An ex-employee of Microsoft Corp has been arrested and filed charges of stealing the firm's trade secrets to a blogger in France, Bloomberg said. According to the criminal complaint filed by US prosecutors, Russian national Alex Kibkalo admitted to the software maker's investigators that he provided confidential information to the blogger, which include a program that protects against copyright infringement. The lawsuit was filed against Kibkalo following his arrest yesterday. Kibkalo's actions would most likely fall under the Economic Espionage Act of 1996, of which the Cornell University Law School defined as the theft or misappropriation of a trade secret with the intention that the offense could benefit a foreign entity. He will not be able to post bail, according to federal court filings in Seattle.

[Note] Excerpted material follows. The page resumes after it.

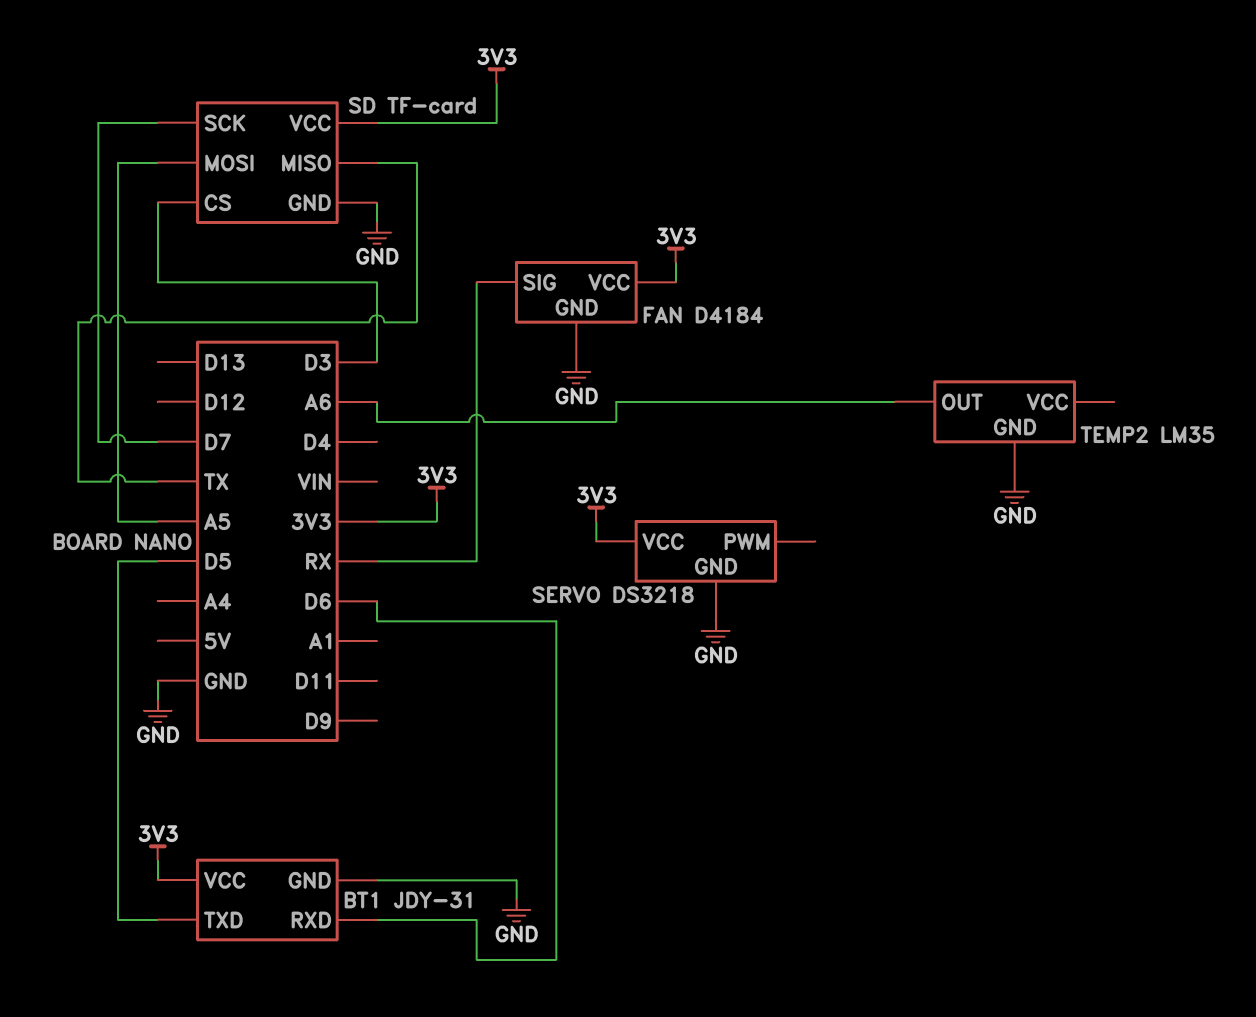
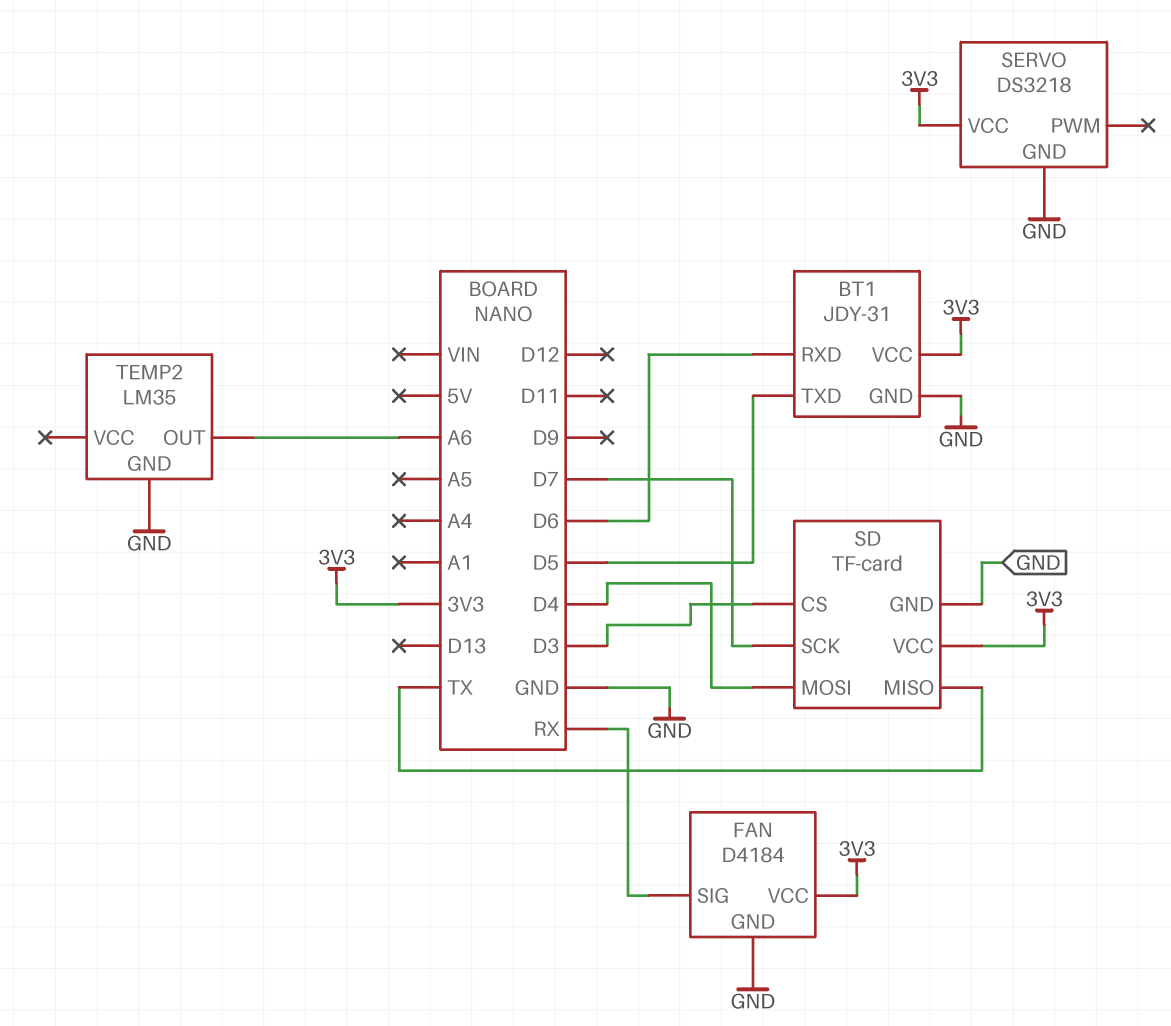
SD pin MOSI: A5 -> D4

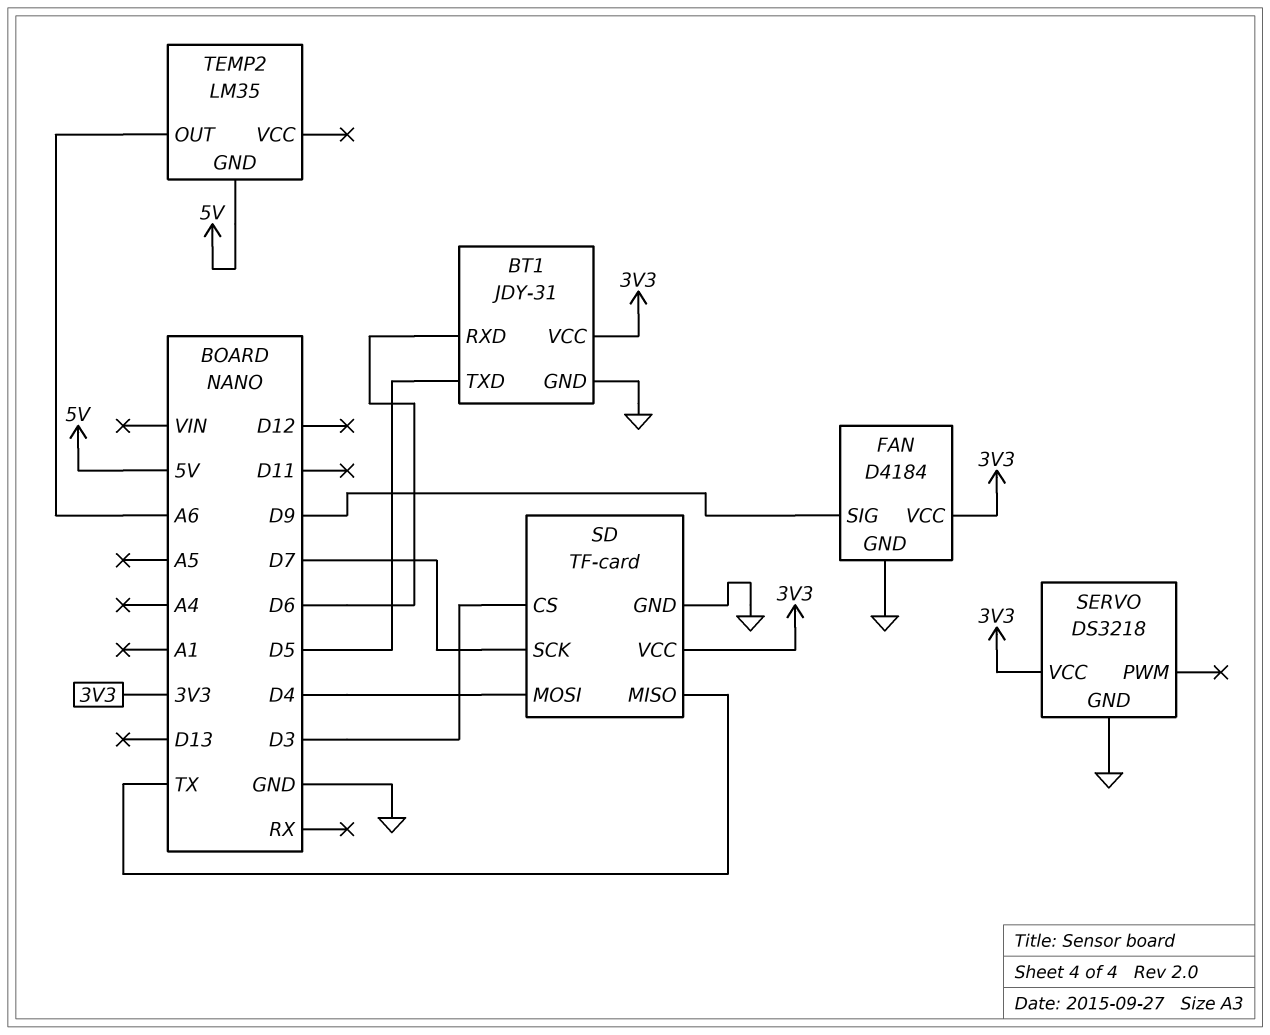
FAN pin SIG: RX -> D9
TEMP2 pin GND: GND -> 5V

The discovery of the theft was revealed by an unnamed person, who told Microsoft in 2012 that he had been contacted by the blogger to help the latter review the code for the Microsoft Activation Server Software Development Kit, Bloomberg said. According to the complaint, the Kit is a product that was developed by Microsoft for in-house use only. Prosecutors were quoted as saying that the probe into the trade secret leak led to Kibkalo, who had been working for Microsoft for seven years as a software architect in Lebanon.

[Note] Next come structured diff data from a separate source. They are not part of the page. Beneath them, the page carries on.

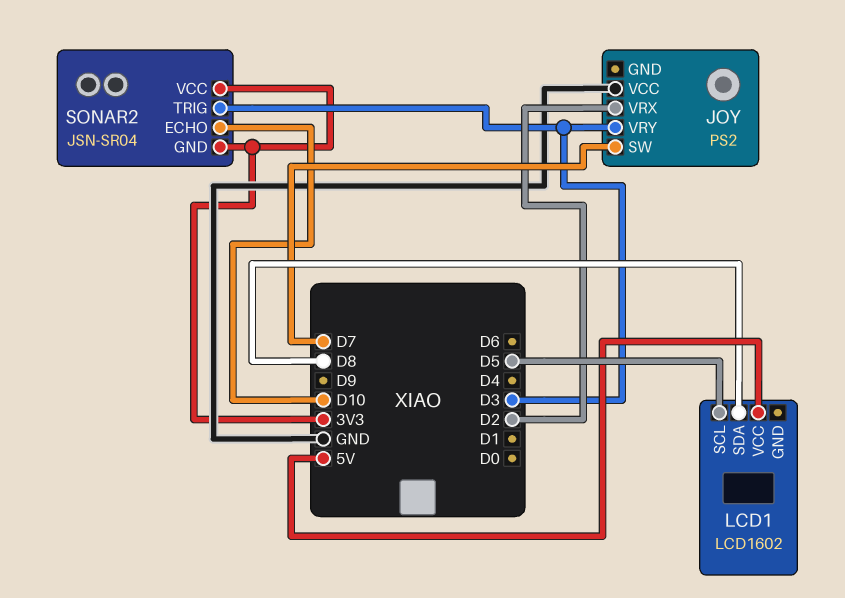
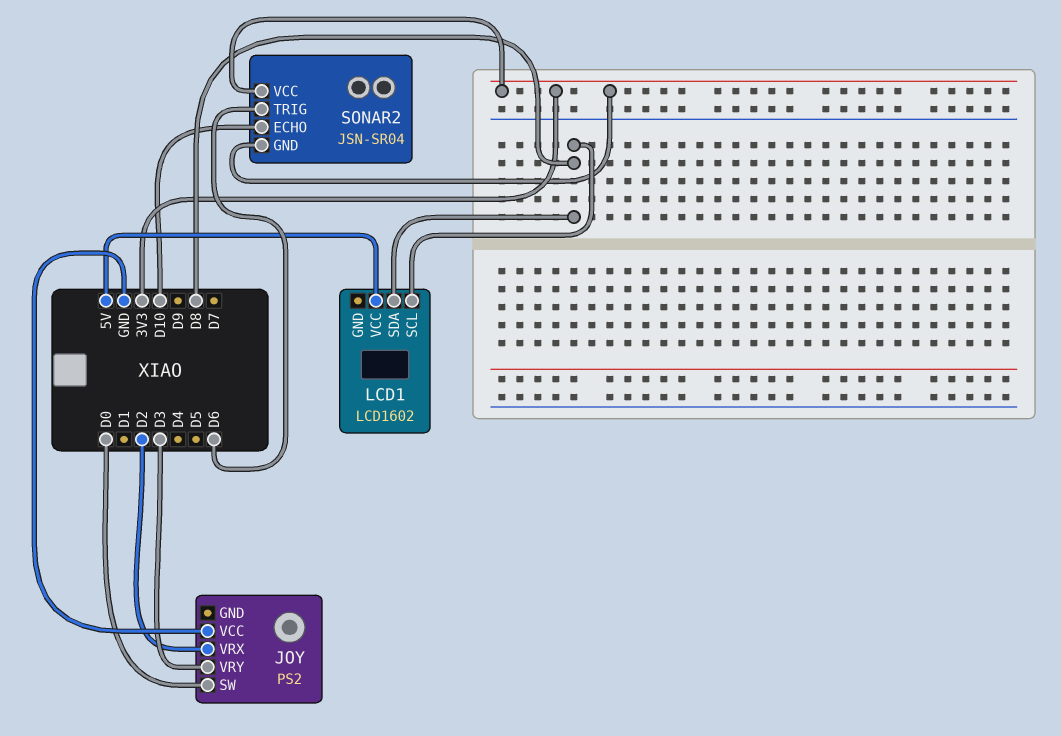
JOY pin SW: D7 -> D0
LCD1 pin SCL: D5 -> D8
SONAR2 pin TRIG: D3 -> D6

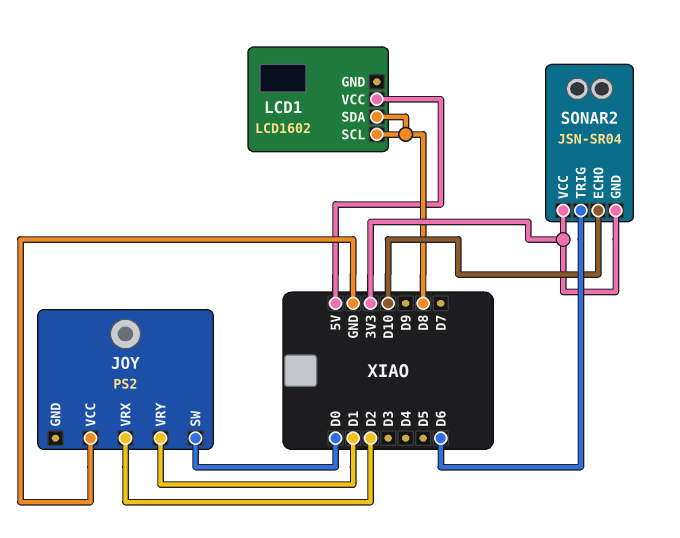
JOY pin VRY: D3 -> D1

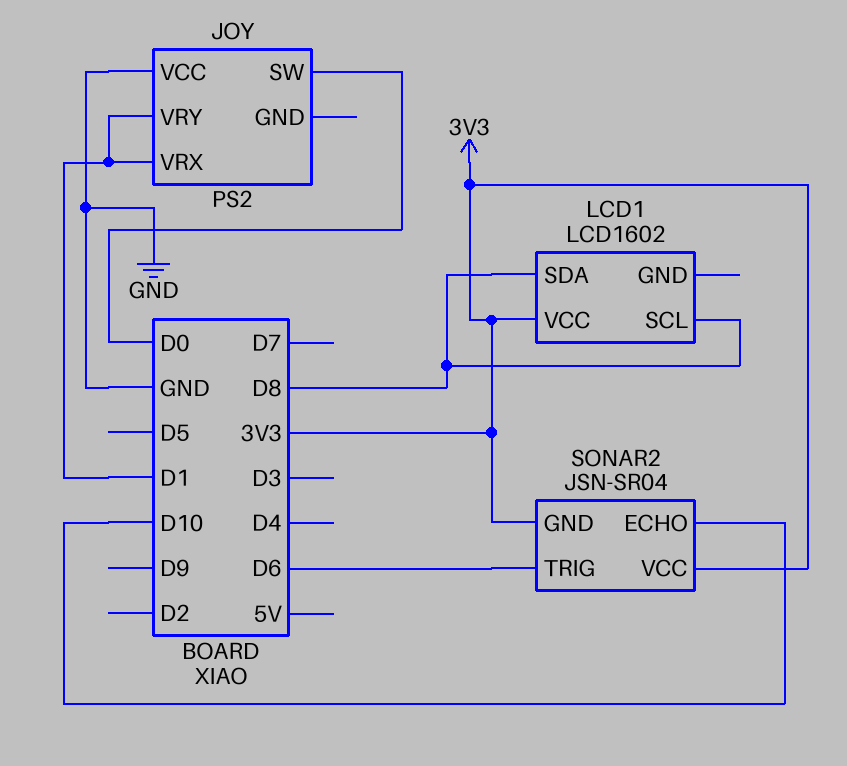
JOY pin VRX: D2 -> D1
LCD1 pin VCC: 5V -> 3V3

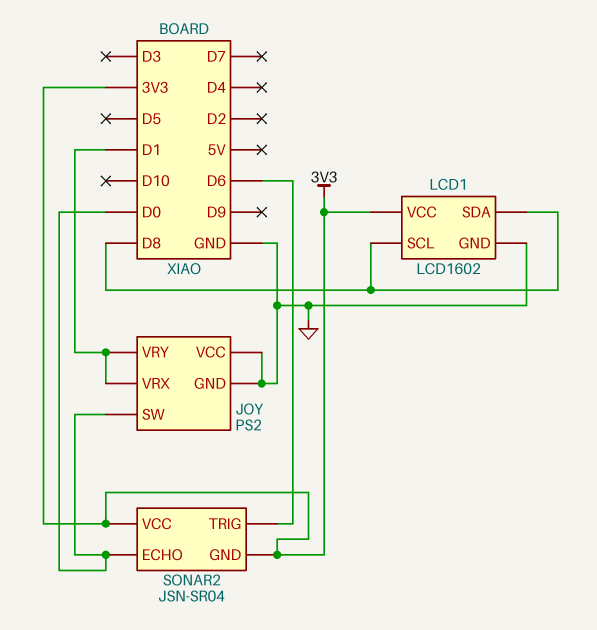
JOY pin GND: none -> GND
LCD1 pin GND: none -> GND
SONAR2 pin ECHO: D10 -> D0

When Bloomberg contacted Russell Leonard, a federal public defender who was assigned on Kibkalo's case, the lawyer had not responded immediately to the news agency's phone message yesterday after business hours.
Washington-based advocacy organization The Center for Responsible Enterprise & Trade had released a study on the economic effects of the trade-secret thefts. The study of the interest group, which is led by former Microsoft Deputy General Counsel Pamela Passman, identified that one of the potential misappropriators of trade secrets are malicious insiders, or personnel who are employed or connected with an entity or its affiliate. Other misappropriators identified in the study are nation states, competitors, transnational organized crime and activist hackers.